A very learned discussion of the subject is given in 38 Cyc., pp. 1732 to 1738, and a large number of decisions of state courts are cited some of the older cases of which seem to restrict the right of a taxpayer to maintain an action to situations where he is injuriously affected in some way different from taxpayers generally; others holding that as against municipal corporations the right of action is confined to instances where the municipal authorities have neglected to act and then only after request to do so, unless the circumstances show that such a demand would be unavailing, but many cases are cited to the effect that, while taxpayers cannot contest municipal ordinances or acts merely upon the ground that they are unauthorized and invalid, they may judicially contest the validity of any official act which directly affects prejudicially their rights as taxpayers by increasing the burden of taxes or otherwise, and the great weight of authority, says the commentator, “is that if such action be illegal or unauthorized taxpayers may sue to restrain it without showing any special injury different from that sustained by other taxpayers.” The later ■ cases seem to tend to the more liberal doctrine, and, taken as a whole, we do not regard the discussion as at war with the conclusions we have reached in the present case, but rather affording support to them.

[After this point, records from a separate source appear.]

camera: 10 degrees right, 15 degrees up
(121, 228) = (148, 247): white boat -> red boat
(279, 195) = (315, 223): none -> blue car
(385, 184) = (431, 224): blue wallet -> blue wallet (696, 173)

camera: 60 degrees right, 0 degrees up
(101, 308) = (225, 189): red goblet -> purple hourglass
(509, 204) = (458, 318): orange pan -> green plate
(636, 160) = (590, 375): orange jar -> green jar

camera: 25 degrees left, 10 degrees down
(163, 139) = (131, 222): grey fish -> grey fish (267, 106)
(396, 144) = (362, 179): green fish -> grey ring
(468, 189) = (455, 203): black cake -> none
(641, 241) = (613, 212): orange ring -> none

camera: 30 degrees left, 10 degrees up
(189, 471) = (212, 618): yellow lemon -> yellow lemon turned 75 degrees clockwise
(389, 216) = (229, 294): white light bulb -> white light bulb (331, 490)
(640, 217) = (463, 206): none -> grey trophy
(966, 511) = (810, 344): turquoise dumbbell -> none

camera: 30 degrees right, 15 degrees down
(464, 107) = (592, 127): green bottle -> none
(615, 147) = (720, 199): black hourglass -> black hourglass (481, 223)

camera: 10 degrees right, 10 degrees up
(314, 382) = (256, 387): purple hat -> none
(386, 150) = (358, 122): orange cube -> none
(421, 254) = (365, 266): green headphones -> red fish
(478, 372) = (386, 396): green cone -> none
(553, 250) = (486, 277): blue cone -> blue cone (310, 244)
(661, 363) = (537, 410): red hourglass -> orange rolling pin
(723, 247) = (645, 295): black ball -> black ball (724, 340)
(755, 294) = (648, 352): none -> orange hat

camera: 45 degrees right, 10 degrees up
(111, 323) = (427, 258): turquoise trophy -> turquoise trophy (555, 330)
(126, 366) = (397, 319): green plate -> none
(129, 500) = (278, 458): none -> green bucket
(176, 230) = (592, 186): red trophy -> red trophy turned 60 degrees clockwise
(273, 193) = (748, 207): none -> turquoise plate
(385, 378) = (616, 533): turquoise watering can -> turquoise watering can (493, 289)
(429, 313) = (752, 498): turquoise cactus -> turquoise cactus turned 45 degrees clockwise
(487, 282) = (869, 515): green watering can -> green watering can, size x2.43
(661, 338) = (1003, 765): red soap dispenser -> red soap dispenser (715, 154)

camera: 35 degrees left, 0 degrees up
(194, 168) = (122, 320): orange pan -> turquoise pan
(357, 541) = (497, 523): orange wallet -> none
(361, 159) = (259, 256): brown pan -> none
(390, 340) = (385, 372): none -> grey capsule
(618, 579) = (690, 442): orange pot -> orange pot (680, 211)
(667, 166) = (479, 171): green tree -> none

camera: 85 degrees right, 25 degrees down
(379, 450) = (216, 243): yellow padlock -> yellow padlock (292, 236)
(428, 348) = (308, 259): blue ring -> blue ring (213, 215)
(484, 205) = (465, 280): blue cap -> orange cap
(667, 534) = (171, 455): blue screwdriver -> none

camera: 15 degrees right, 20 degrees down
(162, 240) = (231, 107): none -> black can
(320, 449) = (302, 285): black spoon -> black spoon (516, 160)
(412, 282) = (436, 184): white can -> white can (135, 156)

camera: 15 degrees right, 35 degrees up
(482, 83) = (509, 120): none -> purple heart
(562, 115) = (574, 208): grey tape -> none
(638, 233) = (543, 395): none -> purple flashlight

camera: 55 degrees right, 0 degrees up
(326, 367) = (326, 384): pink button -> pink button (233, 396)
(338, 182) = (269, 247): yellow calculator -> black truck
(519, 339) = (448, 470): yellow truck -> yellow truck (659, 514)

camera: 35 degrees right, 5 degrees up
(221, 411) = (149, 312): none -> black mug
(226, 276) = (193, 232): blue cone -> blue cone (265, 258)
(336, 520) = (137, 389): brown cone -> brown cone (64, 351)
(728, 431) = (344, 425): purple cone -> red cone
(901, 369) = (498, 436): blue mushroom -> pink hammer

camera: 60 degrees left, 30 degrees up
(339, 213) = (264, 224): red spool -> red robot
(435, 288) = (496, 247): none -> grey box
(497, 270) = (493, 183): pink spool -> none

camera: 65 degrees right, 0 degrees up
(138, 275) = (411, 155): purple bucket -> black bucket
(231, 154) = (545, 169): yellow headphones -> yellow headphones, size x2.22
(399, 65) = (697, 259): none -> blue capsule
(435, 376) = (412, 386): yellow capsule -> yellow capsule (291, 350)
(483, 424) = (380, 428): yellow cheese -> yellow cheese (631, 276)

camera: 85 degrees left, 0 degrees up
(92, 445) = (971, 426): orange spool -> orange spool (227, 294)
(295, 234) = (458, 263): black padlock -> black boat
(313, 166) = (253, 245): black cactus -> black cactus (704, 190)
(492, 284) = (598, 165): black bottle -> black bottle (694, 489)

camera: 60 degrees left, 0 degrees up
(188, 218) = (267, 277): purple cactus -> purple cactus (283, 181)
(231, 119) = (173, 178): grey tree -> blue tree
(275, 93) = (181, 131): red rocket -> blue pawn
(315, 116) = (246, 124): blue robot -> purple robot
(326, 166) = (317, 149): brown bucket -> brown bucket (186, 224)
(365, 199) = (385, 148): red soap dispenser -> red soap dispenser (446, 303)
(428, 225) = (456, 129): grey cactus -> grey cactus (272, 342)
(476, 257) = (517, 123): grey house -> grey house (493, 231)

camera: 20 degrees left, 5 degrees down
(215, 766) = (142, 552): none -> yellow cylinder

*23Our holding is that a resident taxpayer of a village having no solicitor, who owns property within the village subject to taxation may maintain, for himself and the village, an action to restrain the misapplication by the municipal authorities of the funds of the corporation.-

The plaintiff below had legal capacity to maintain the action. His amended petition states a cause of.action. The sustaining of the demurrer to that pleading was erroneous, and the judgment of the circuit court reversing that holding will be

Affirmed.

Price, C. J., Shauck, Crew and Summers, JJ., concur.